In the HIS, for notes and reports that have been e-signed, an addendum may be added for additional information, or if the documentation is in error, should be retracted from public view where it may still be printed for legal reasons.
Clinical staff shall enter data into the medical record at the time of the patient visit or occurrence as much as is possible. Records shall be completed within seven (7) days of discharge. Unreturned paper records are considered incomplete records.
Hospital management may be notified when records and referral letters are not completed. The following consequences may occur when there are chronic problems with timely completion of records:
1. Search requests and access to records for research purposes may be denied
2. Travel monies and request for leave to travel may be denied
3. Withholding of intern/resident certificates may apply.

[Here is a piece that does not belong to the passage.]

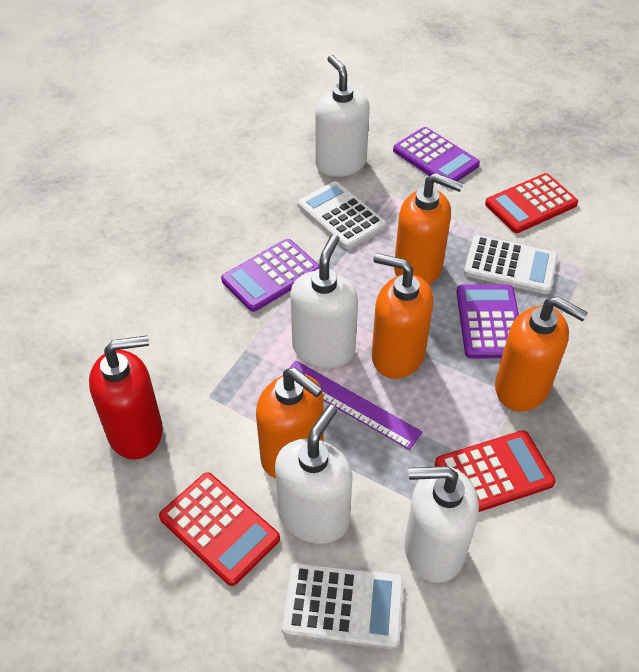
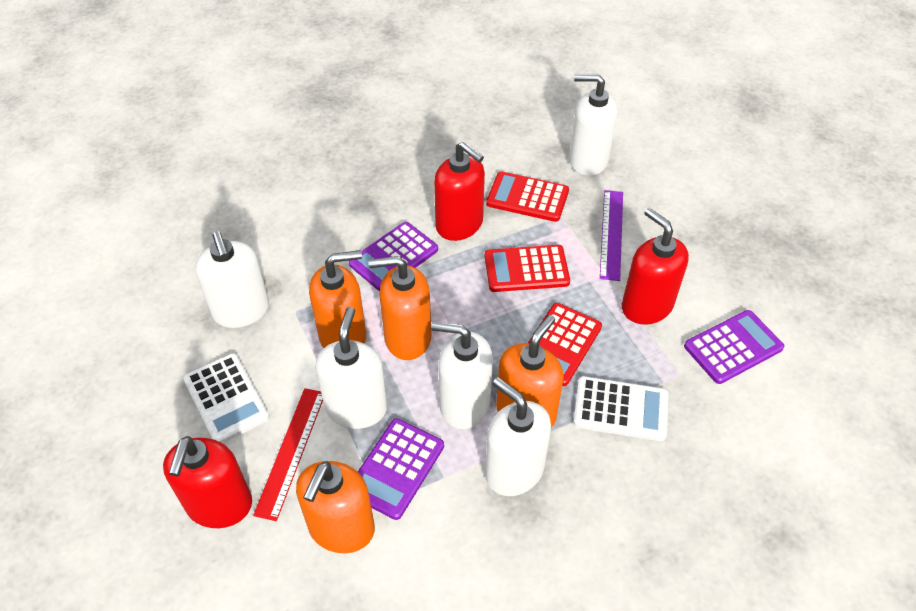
red ruler: 0 -> 1
red soap dispenser: 1 -> 3
white calculator: 3 -> 2
white soap dispenser: 4 -> 5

Final diagnoses/procedures should be recorded in full without the use of abbreviations, unless the abbreviation is listed in the AAHA manual of abbreviations.
Referring Veterinarians and Consultants
Authorization to release information to a rDVM is normally obtained during the registration process. If a client informs clinical staff of a rDVM change/addition, or clinical staff refers a patient to another veterinarian, this should be documented in the record (e.g. client communication, or complete a correction form) so that records may be shared. When conferring with a consultant about a patient, the clinician shall document the consultant’s name and the interpretation or recommendations made. If the owner requests no release of information to their veterinarian, this must be provided in writing and presented to a Medical Records staff person as soon as possible so that all records may be promptly updated.
VTH authorization or consent forms are prior approved by the University of Illinois Office of Legal Counsel and may not be altered without their review. If a client wishes to change/delete content of a consent form they should be informed that this cannot be done.
Clients should complete and sign an Admission Consent form (as well as a registration form/check in sheet) for each visit to the VTH and prior to being treated or diagnosed. During regular business hours this is done at Client Services. After hours it is the attending clinician’s responsibility. During an emergency, where the animal needs to first be stabilized, this information must be completed as soon as possible and prior to any nonemergency workup or treatment. Owners may elect not to allow images, photographs, recordings, or a likeness of their animal be utilized for educational and promotional activities on the consent form. In this situation, the owner MUST request, complete and return an Opt Out Likeness Policy form to Medical Records.
A certificate should be completed for all dogs vaccinated for rabies. Only Illinois licensed veterinarians may sign rabies certificates.
Posting Patient Alerts in Records
Patient alerts should be posted to the HIS and the paper record as soon as possible. Examples of some common alerts are:
• MRS (Methicillin Resistant Staphylococcus) positive
• Allergic to Penicillin
• No photos, images, or likeness allowed
For patients who are suspect or positive for an infectious disease, who later are no longer suspect or positive, the alert may be removed from the HIS (notify Medical Records). On the paper record, draw a line through the label and make a note of the date the patient is no longer suspect or positive
Procedure (if applicable)
When dating records, a day runs from midnight to midnight. For example, a patient comes into the ER at 12:01am on 3/1/10. The admission date is 3/1/10, not 2/28/10.
Medical Records will maintain a listing of clinical staff and student signatures/initials that may be used in the medical records for identification purposes.
Definitions (if applicable)
Veterinary Teaching Hospital (VTH): The collective clinical services of the Large Animal Clinic, Midwest Equine, the Small Animal Clinic, and the Veterinary Medicine South Clinic.